First of all, there’s no accurate voter registry in Afghanistan. That’s probably the single most important thing to have minimize fraud in election is to have accurate voter registration lists, which then are used effectively on Election Day. And in Afghanistan, we’ve just had endless registration, prior to each of the elections, of new voters, but never a vetting of the electoral rolls.
So we don’t really know how many voters there are, which then lends itself to lots of multiple voting, proxy voting and ballot box stuffing. As in every previous election, there are some ink problems, where voters have been able to wash the so-called indelible ink off fairly easily and then vote again. When I’ve observed previous elections in Afghanistan, even with the ink mark, voters weren’t prevented from voting again.
There are reports of underage voting, of voter intimidation … and so I think we’ll be hearing a lot more of these kinds of stories during the coming days.
But it’s important to emphasize that that’s not really different than in previous elections. In the 2005 parliamentary elections, there were massive allegations of fraud as well.
If that’s the case, then how do these elections fit into Afghanistan’s overall political progress?
ANDREW WILDER: It’s really hard to say. My own view is that elections were held far too soon in the Afghan context. That if you want free and fair elections you basically need to rule of law and a relatively secure environment first. Or else you have what happened in Afghanistan: When you have elections before you really have the rule of law, the local strongmen — those people with the guns who didn’t go through a disarmament process, those with the most money often derived from corrupt sources, drugs — have the most influence. They are the ones most likely the ones to get elected, because both in 2005 and today there is not a rigorous vetting process to exclude candidates who are guilty of war crimes or involvement in drug trafficking or things like that.
That’s where my concerns are, that elections are often used as sort of a cookie-cutter approach in post-conflict situations — but Afghanistan is not a post-conflict situation, it’s very much in conflict. You can have the elections, but for democratic institutions to function afterward, it’s a very difficult environment right now.
I think another problem is that political parties are very weak in Afghanistan, and for parliaments to function effectively, basically they need a mechanism to organize themselves. And in most parliamentary democracies and virtually all other democracies — that’s political parties.
In Afghanistan, political parties are historically unpopular, but also the voting system has been designed very explicitly to try to keep political parties relatively weak and ineffective and, therefore, Parliament relatively weak and ineffective, relative to the executive branch. I think one of the problems in Afghanistan is you can have the elections to Parliament, but unless you have more effective political parties, Parliament does not serve as an effective check on executive power.

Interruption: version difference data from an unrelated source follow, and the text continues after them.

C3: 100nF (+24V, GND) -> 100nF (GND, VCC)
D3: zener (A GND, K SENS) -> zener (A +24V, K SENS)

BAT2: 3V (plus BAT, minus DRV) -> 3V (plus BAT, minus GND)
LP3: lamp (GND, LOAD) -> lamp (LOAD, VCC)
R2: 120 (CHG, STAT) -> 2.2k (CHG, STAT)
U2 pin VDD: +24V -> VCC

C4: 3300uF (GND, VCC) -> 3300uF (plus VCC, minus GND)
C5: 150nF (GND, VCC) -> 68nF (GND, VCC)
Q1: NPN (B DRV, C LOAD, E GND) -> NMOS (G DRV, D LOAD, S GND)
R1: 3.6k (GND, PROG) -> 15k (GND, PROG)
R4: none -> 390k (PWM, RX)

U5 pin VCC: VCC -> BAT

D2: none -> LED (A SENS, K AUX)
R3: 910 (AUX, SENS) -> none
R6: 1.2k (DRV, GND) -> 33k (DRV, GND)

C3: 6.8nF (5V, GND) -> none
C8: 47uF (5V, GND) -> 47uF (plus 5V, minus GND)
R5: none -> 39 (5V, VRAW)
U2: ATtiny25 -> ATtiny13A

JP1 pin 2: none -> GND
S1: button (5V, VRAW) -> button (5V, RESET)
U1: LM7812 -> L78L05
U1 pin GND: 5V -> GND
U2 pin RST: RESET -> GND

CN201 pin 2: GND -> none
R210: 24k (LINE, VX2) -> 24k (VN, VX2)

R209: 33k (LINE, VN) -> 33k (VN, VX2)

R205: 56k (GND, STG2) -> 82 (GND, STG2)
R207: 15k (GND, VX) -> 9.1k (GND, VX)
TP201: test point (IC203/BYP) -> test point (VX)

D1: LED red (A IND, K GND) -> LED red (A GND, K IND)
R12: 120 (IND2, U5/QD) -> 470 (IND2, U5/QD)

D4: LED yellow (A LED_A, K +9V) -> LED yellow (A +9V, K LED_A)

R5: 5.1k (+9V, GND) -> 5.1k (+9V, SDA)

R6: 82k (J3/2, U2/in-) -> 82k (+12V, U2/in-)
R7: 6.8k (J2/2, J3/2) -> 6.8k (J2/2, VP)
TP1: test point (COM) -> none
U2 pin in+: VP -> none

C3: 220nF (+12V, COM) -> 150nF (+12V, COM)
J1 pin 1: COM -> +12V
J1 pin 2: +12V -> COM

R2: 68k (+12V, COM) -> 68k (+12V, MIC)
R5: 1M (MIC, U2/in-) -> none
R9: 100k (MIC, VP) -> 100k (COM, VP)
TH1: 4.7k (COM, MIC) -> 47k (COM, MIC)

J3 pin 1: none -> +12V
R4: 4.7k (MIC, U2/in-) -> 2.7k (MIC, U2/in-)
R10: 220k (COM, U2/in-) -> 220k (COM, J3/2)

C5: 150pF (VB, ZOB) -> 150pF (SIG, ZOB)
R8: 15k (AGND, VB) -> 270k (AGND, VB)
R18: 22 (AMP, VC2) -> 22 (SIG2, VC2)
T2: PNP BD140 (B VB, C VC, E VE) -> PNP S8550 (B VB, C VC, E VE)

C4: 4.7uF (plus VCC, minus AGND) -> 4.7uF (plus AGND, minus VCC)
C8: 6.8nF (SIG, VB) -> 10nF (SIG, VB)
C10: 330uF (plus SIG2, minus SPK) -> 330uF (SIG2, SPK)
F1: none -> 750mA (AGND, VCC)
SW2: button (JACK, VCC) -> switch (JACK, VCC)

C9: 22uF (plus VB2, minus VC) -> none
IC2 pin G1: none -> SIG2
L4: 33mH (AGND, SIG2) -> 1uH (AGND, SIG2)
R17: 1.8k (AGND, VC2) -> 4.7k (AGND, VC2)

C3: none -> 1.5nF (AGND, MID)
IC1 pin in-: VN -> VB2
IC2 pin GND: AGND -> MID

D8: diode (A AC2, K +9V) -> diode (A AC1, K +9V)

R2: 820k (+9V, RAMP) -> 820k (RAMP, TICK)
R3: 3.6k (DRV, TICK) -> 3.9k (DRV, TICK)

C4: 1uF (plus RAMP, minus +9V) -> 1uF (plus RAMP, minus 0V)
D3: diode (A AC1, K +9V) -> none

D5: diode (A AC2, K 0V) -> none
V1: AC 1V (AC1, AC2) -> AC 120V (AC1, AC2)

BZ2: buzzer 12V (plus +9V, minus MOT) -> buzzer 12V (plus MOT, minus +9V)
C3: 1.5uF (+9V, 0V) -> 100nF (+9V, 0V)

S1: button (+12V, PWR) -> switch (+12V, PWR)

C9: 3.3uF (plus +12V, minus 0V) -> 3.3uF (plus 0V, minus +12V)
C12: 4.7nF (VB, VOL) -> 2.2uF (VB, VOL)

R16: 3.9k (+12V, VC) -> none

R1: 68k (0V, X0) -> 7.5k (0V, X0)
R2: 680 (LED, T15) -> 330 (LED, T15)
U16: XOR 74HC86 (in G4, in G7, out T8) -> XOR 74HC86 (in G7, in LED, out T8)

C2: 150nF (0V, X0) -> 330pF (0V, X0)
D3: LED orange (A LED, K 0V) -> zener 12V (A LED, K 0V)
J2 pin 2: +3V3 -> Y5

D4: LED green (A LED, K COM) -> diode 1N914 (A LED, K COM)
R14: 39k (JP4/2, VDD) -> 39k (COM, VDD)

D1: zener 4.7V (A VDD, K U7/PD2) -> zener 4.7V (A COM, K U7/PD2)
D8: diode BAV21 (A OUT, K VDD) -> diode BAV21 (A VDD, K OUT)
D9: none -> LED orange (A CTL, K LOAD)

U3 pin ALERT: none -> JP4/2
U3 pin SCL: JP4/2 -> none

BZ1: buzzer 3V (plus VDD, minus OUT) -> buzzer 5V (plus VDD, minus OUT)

When will final results be known?
ANDREW WILDER: For many of the results, we’re going to have a good sense in the next week or so who are the early winners.
Then, I think we can expect to see lots of complaints registered with the Election Complaints Commission, and it really remains to be seen how effective they are in adjudicating these complaints. Are they going to adopt a fairly passive or a more aggressive stance in terms of complaints that are registered?
And I think they could be completely overwhelmed by the complaints process. Even last year, when you had 41 candidates in the presidential election, there were about 2,500 official complaints registered in which 800 were felt to be sufficiently serious that they could affect the actual voting result.
This election you have 2,500 candidates, so I think that we can expect the volume of complaints will be increased, and by all accounts the capacity of the Election Complaints Commission is probably considerably less this year than it was a year ago.
All of that is to say that I think the complaints process could drag on, but the date currently given for announcing the final results is Oct. 30.